Segundo ele, a criminalidade é uma forma da pessoa reagir quando não tem consciência de como mudar o mundo em que vive. Da mesma forma que a atitude de uma pessoa que vai para um condomínio fechado para se proteger é individual, a atitude de quem assalta para ter um dinheiro para comprar o que necessita também o é. “São atitudes não pensadas no sentido estrutural que impedem a mudança na sociedade. Mas aquele que tem condições se protege no condomínio fechado, enquanto a pessoa que mora na favela não tem essa opção, às vezes a criminalidade é a única alternativa dela para buscar uma transformação. Enquanto as pessoas quiserem mudar a sociedade individualmente, as dicotomias e os contrastes vão acontecer”, enfatiza o defensor público.
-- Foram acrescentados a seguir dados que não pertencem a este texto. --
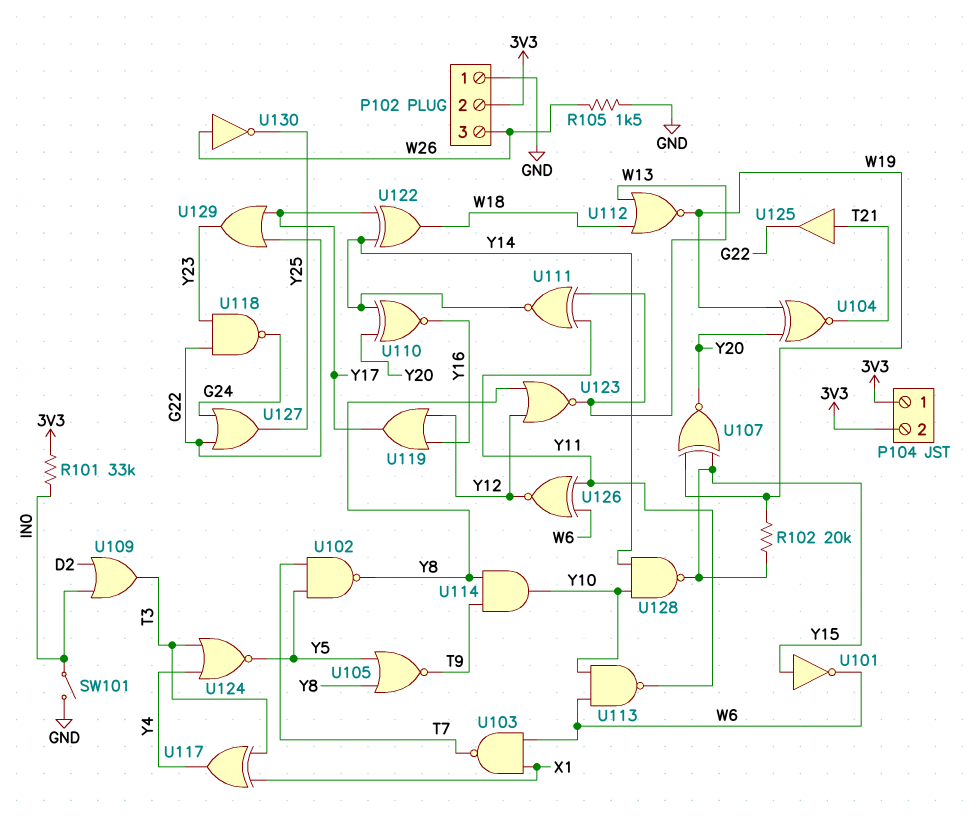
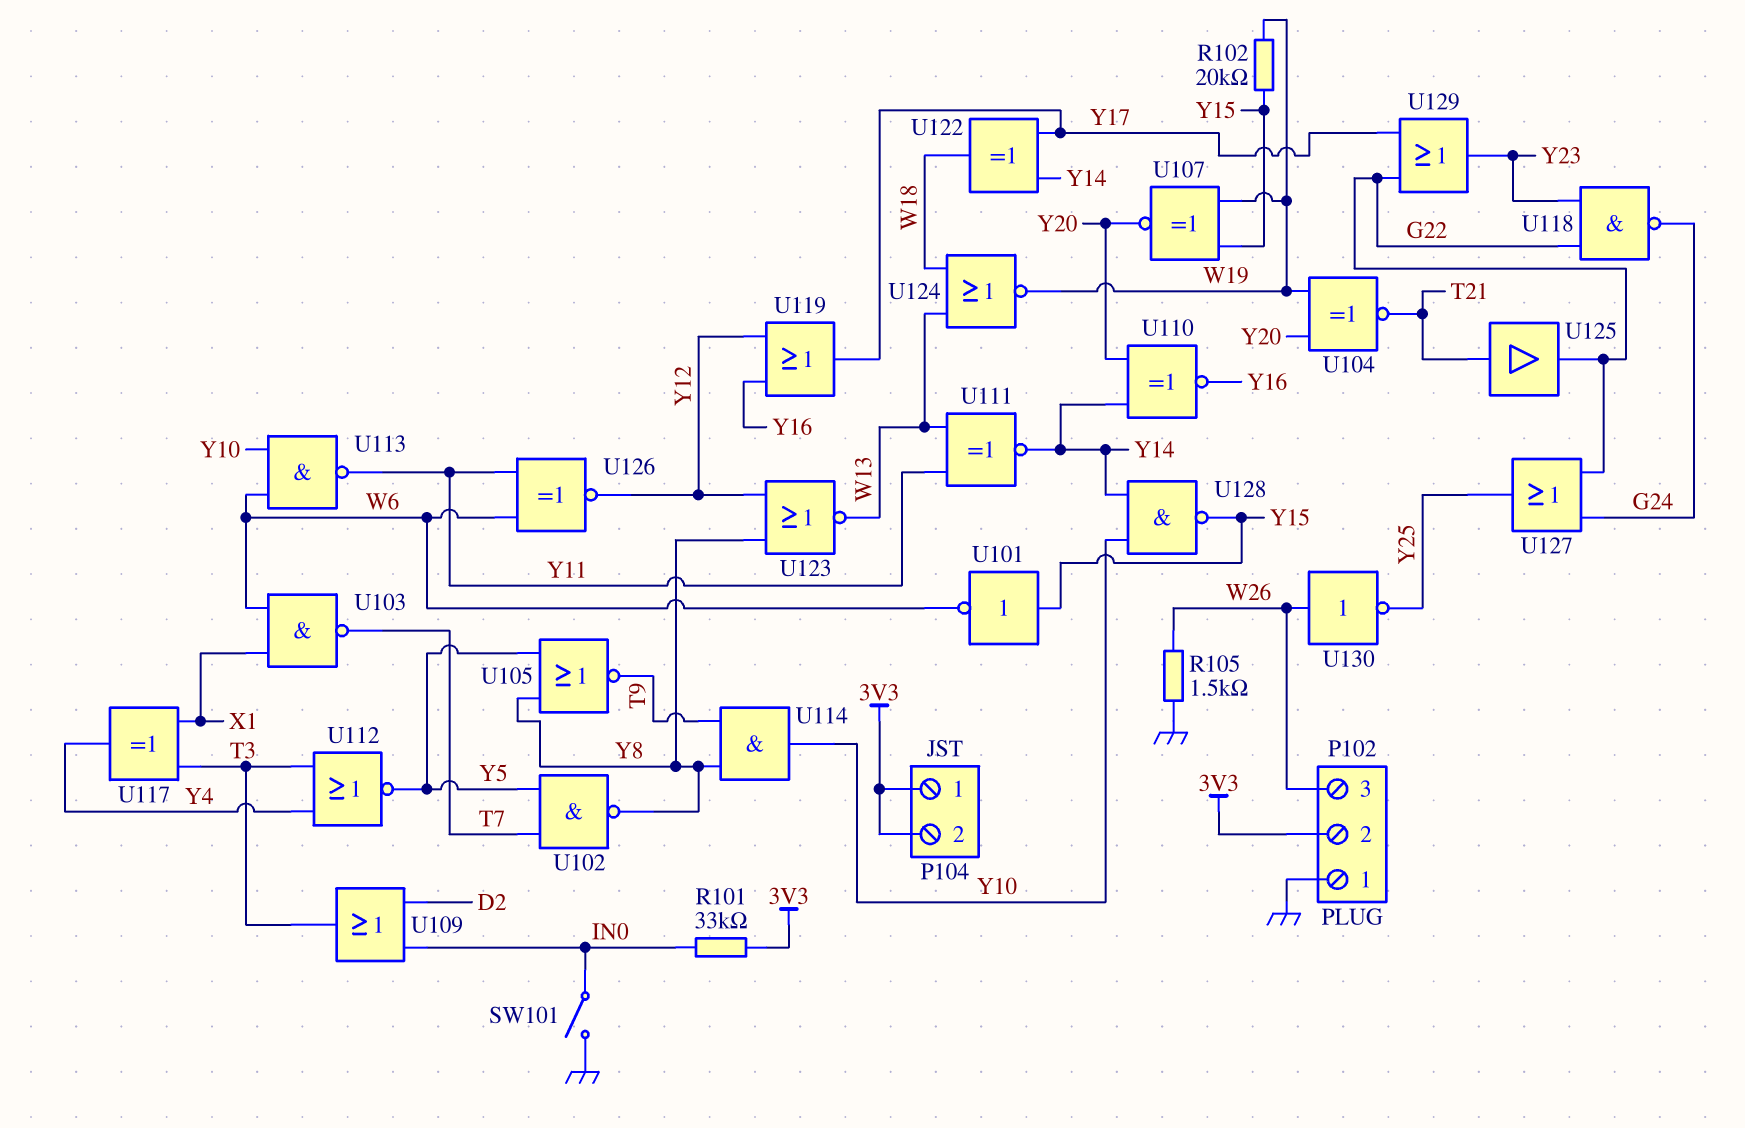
U112: NOR (in W13, in W18, out W19) -> NOR (in T3, in Y4, out Y5)
U124: NOR (in T3, in Y4, out Y5) -> NOR (in W13, in W18, out W19)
Victor Hugo acrescenta que a valorização do indivíduo é essencial e que é preciso trabalhar o aspecto da organização coletiva. Não há como fechar os olhos para os interesses sociais se o que se pretende é viver em uma sociedade harmônica. “Ou então a pessoa mais pobre fica sujeita a buscar na criminalidade a revolução individual da sua vida e aquela pessoa que tem mais condições o faz se isolando do mundo”, argumenta.
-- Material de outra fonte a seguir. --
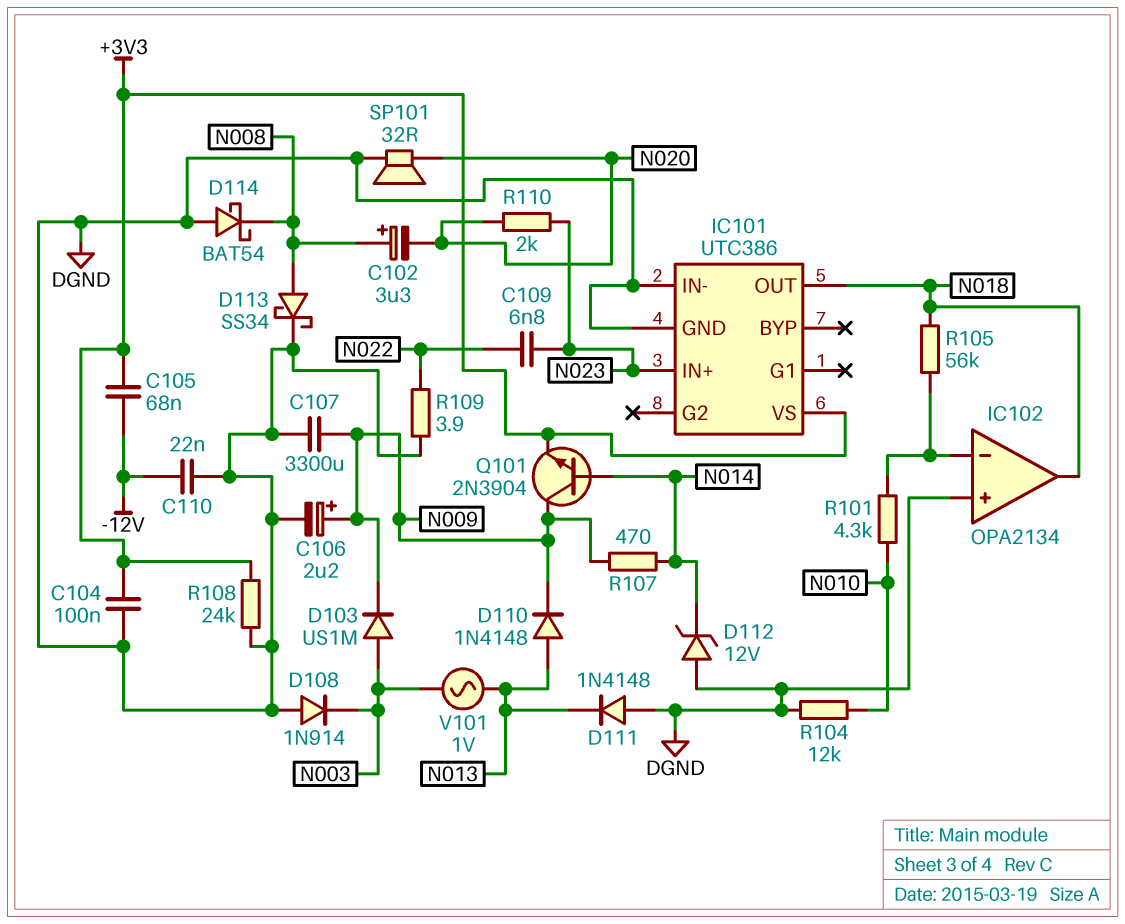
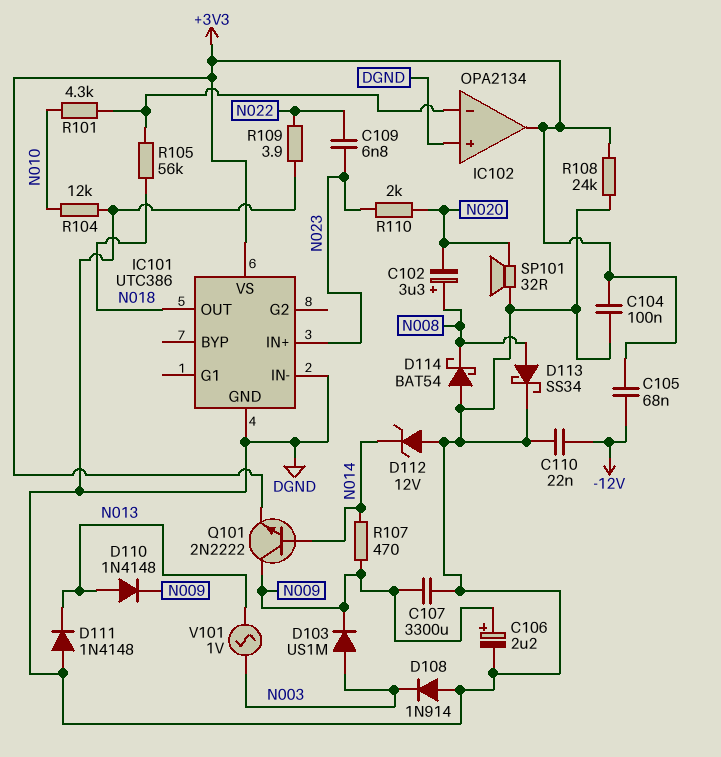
IC102 pin out: N018 -> +3V3
Q101: NPN 2N3904 (B N014, C N009, E +3V3) -> NPN 2N2222 (B N014, C N009, E +3V3)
É dessa forma que a sociedade se transforma em guetos e se isola, o que dá origem à discriminação. O defensor público conclui mostrando a contradição que existe na sociedade que abriga, por um lado, movimentos que visam acabar com o preconceito, com o racismo e com a discriminação e, por outro, a tomada de atitudes individuais que demonstram esses mesmos sintomas. “Esse é o grande problema: o que eu vou fazer dentro do contexto social para que a sociedade seja um lugar acolhedor, não somente a minha pequena célula de sobrevivência. Eu já tive a ilusão de que poderia mudar drasticamente o mundo. Hoje, penso que eu posso mudar o mundo, mas todos têm uma cota de participação, cada um tem que fazer a sua parte”, finaliza.